Tous les styles de musique ne se valent pas quand il est question de session musicale. Mais forcément, quand un groupe comme Djiin se présente pour l’exercice, la curiosité est fortement activée. En effet, le quatuor désormais basé à Nantes s’est forgé depuis presque 8 ans maintenant une solide réputation dans les milieux du metal et du rock psychédélique, en raison de sa grande aisance instrumentale collective et de sa capacité à prendre à son compte le live et la scène. Vérification on ne peut plus parlante, à travers la session tonique enregistrée dans les studios Éclosion, à Plessé en Loire-Atlantique, lieu pensé et créé en ce début d’année, par la chanteuse et harpiste du groupe, Chloé Panhaleux et, par ailleurs, figure très reconnue du milieu musical nantais.

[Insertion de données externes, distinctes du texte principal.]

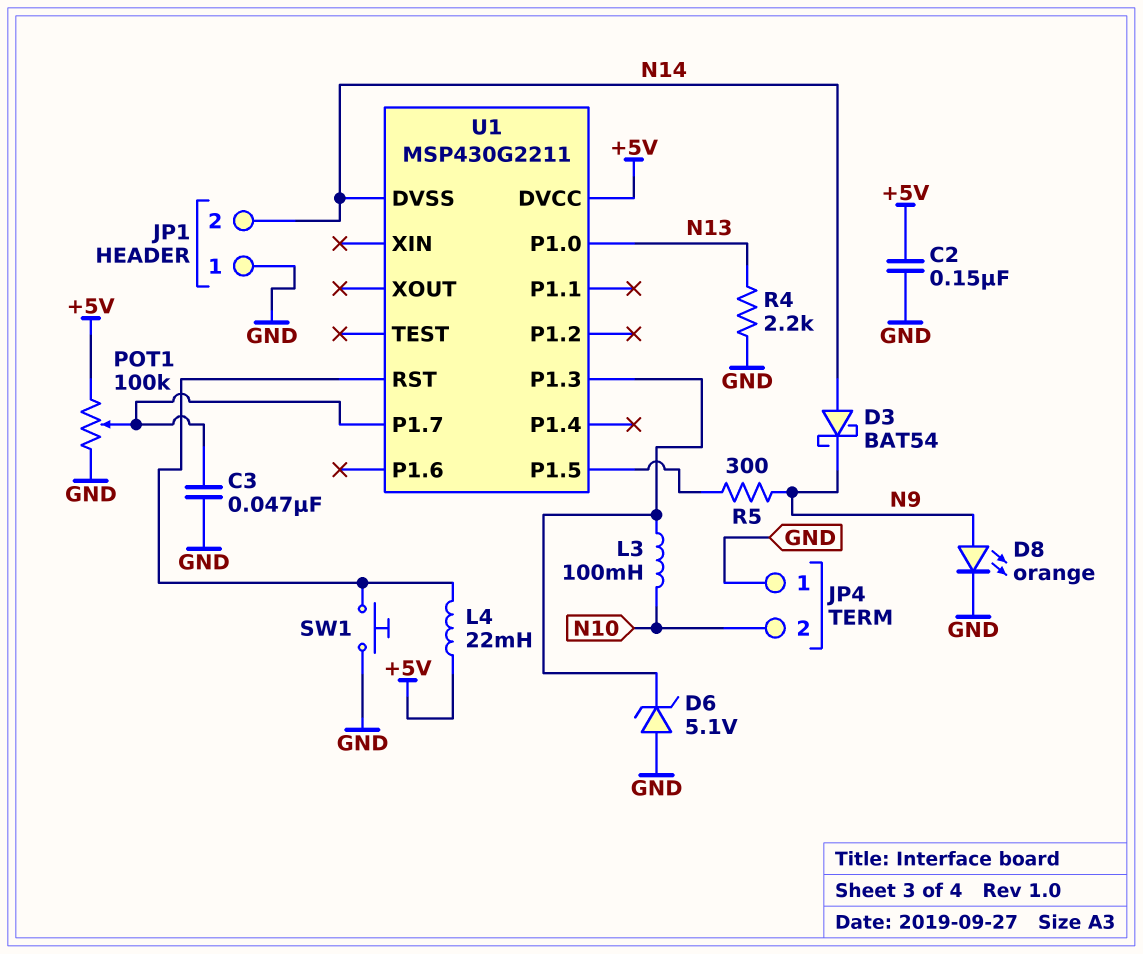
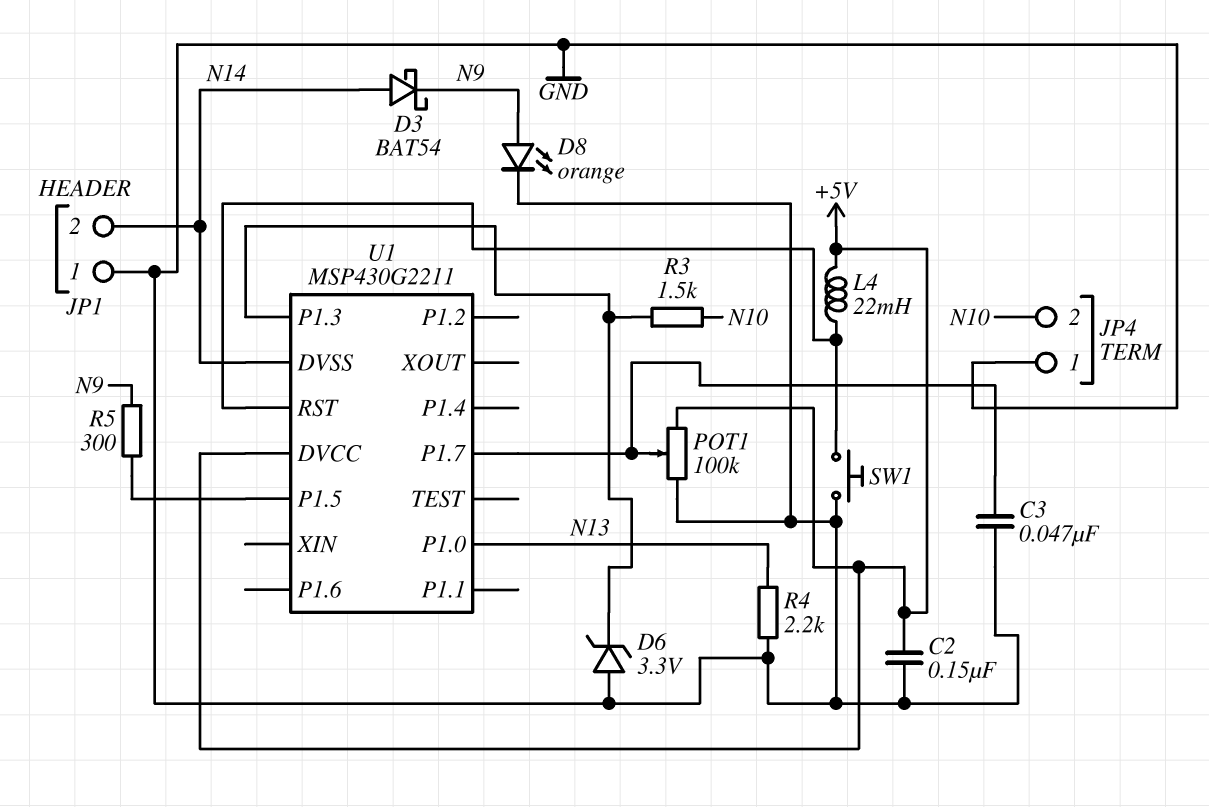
D6: zener 5.1V (A GND, K U1/P1.3) -> zener 3.3V (A GND, K U1/P1.3)
L3: 100mH (N10, U1/P1.3) -> none
R3: none -> 1.5k (N10, U1/P1.3)

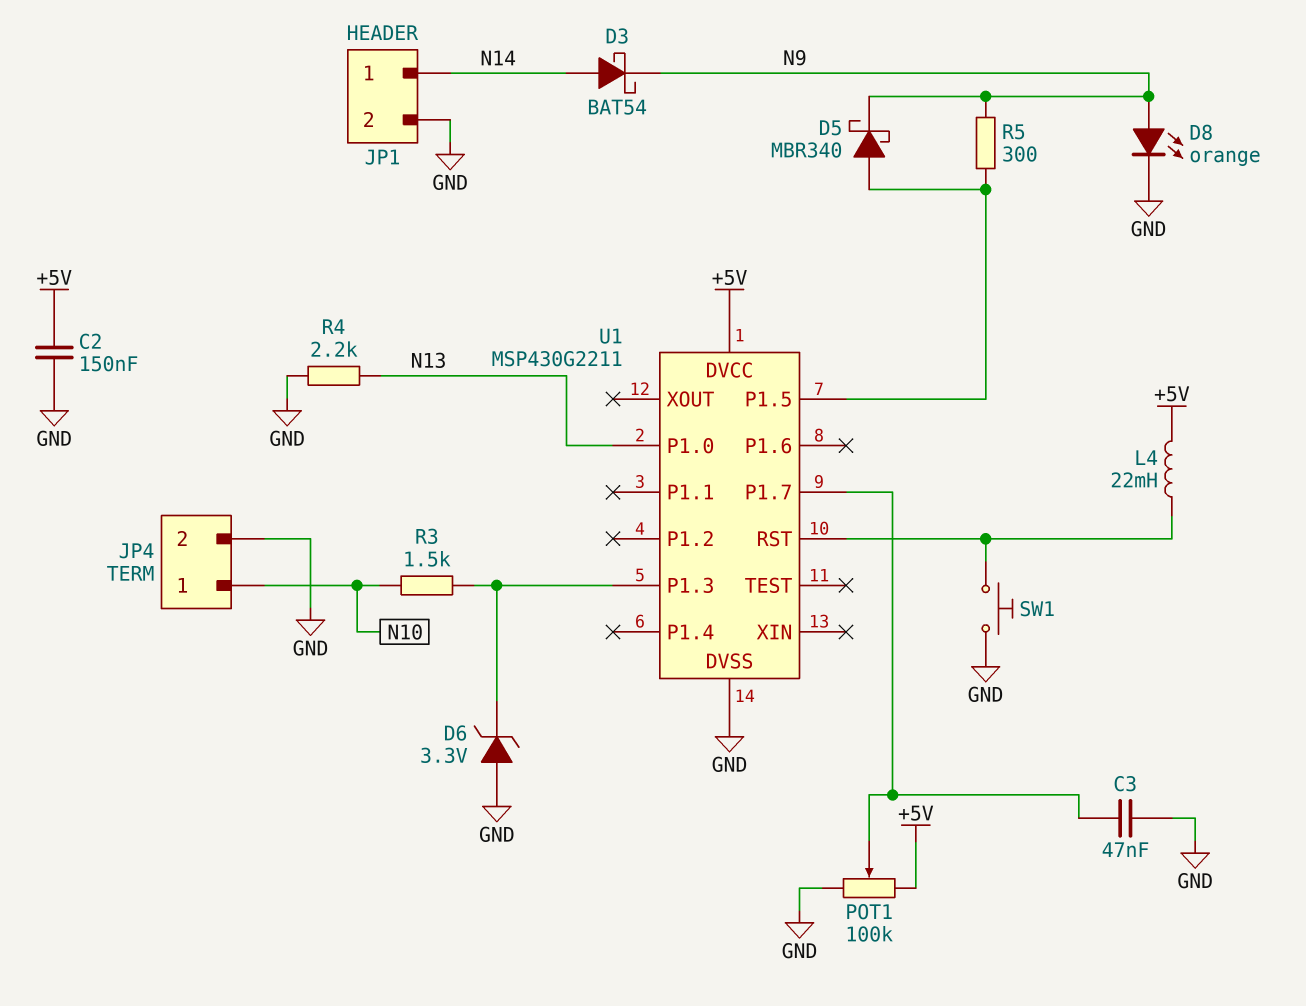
D5: none -> schottky MBR340 (A U1/P1.5, K N9)
JP1 pin 1: GND -> N14
JP1 pin 2: N14 -> GND
JP4 pin 1: GND -> N10
JP4 pin 2: N10 -> GND
U1 pin DVSS: N14 -> GND

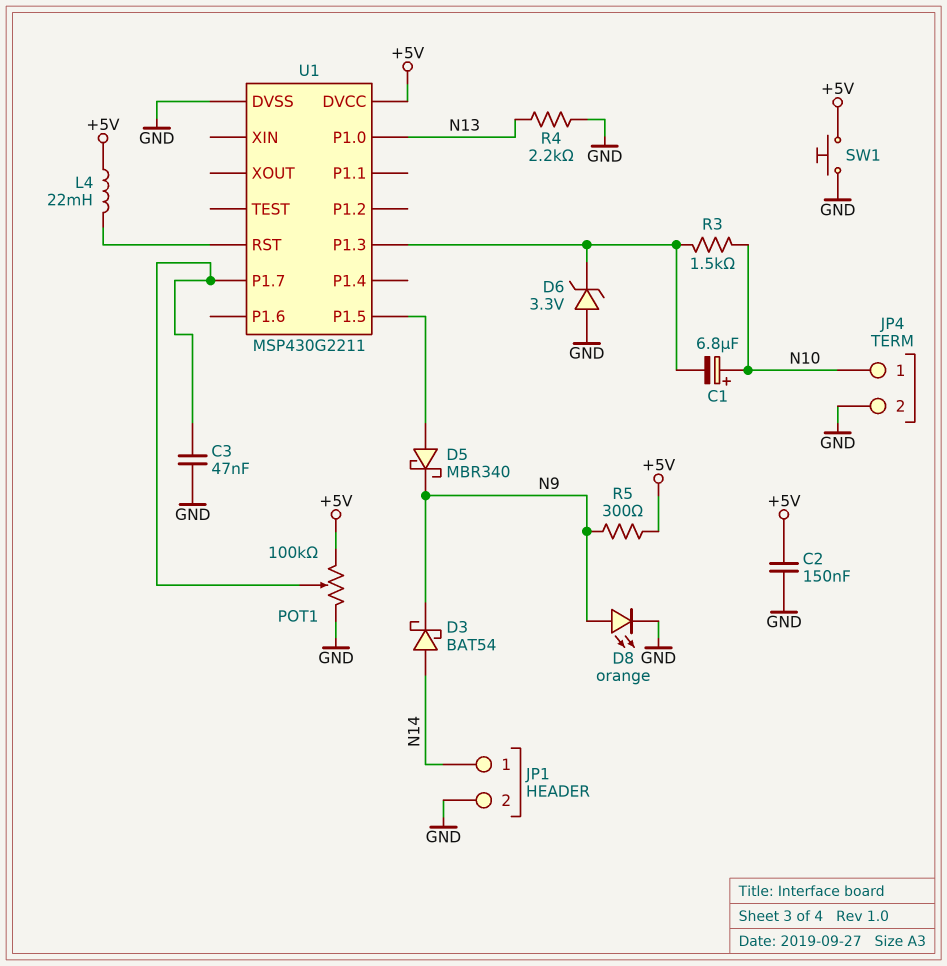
C1: none -> 6.8uF (plus N10, minus U1/P1.3)
R5: 300 (N9, U1/P1.5) -> 300 (+5V, N9)
SW1: button (GND, U1/RST) -> button (+5V, GND)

Djiin est ainsi un peu comme à la maison, dans ces studios qui sentent bon l’esprit indé et le DIY. Le quatuor s’illustre dans une performance d’une intensité assez bluffante, où chacun s’implique corporellement dans le son, dans le geste, dans l’écoute, dans la musicalité. Devant une musique aussi abrasive et électrique que celle de Djiin, la tentation est toujours grande, d’évoquer la puissance avant toute chose et, si possible, avec des superlatifs un tantinet excessifs. Pourtant, le heavy stoner psychédélique des Nantais n’est absolument pas qu’une machine à bastonner (même si, pas de doute, il est sacrément armé pour), mais avant tout un puissant activateur d’imaginaire, où l’électricité se positionne comme un formidable catalyseur d’évasion.
Tout simplement, au jeu des évocations nous pourrions citer Slift, pour ce souffle instinctif et brut de la musique, mais aussi les Américains de Torche (sans la sophistication) pour la science du placement de chaque instrument, ainsi que les Suédois de Lowrider pour la capacité de digresser, la propension à sortir du chemin, et même par moments, Battles pour la fulgurante mécanique d’abstraction rythmique, propice à la danse, à la transe et à l’abandon. À l’évidence, et notamment dans cette session, Djiin maîtrise aussi parfaitement les fondamentaux : Can, Led Zeppelin, Black Sabbath… Mais la signature du groupe passe indéniablement par le chant envoûtant, vibrant et habité de sa chanteuse qui impose par là même un climat chamanique, suggérant apparitions et rituels étranges, que pourrait déclencher un morceau comme « Mirrors », subtilement renforcé par le son cristallin et aérien de sa harpe. Ainsi Tom à la guitare, Charlélie à la basse et Allan à la batterie s’en donnent à cœur joie et ne ménagent pas leurs efforts. Il y a d’ailleurs toujours moyen avec eux de décélérer, pour mieux repartir (de plus belle). Et alors que cette session nous avait déjà amenés très haut dans la stratosphère, le groupe trouve encore les ressources pour pousser le curseur encore un peu plus loin, dans un final en apothéose dans lequel chacun s’abandonne totalement. Et comme un bonheur n’arrive jamais seul, cette session est un prélude au prochain album de Djiin, prévu pour mai prochain.
« Mirrors » de Djiin sortira le 3 mai 2024 en partenariat avec Klonosphère, Season of Mist et Vlad Productions, avec une release party annoncée le 5 mai au Ferrailleur à Nantes, en compagnie des frangins hard prog de Moundrag.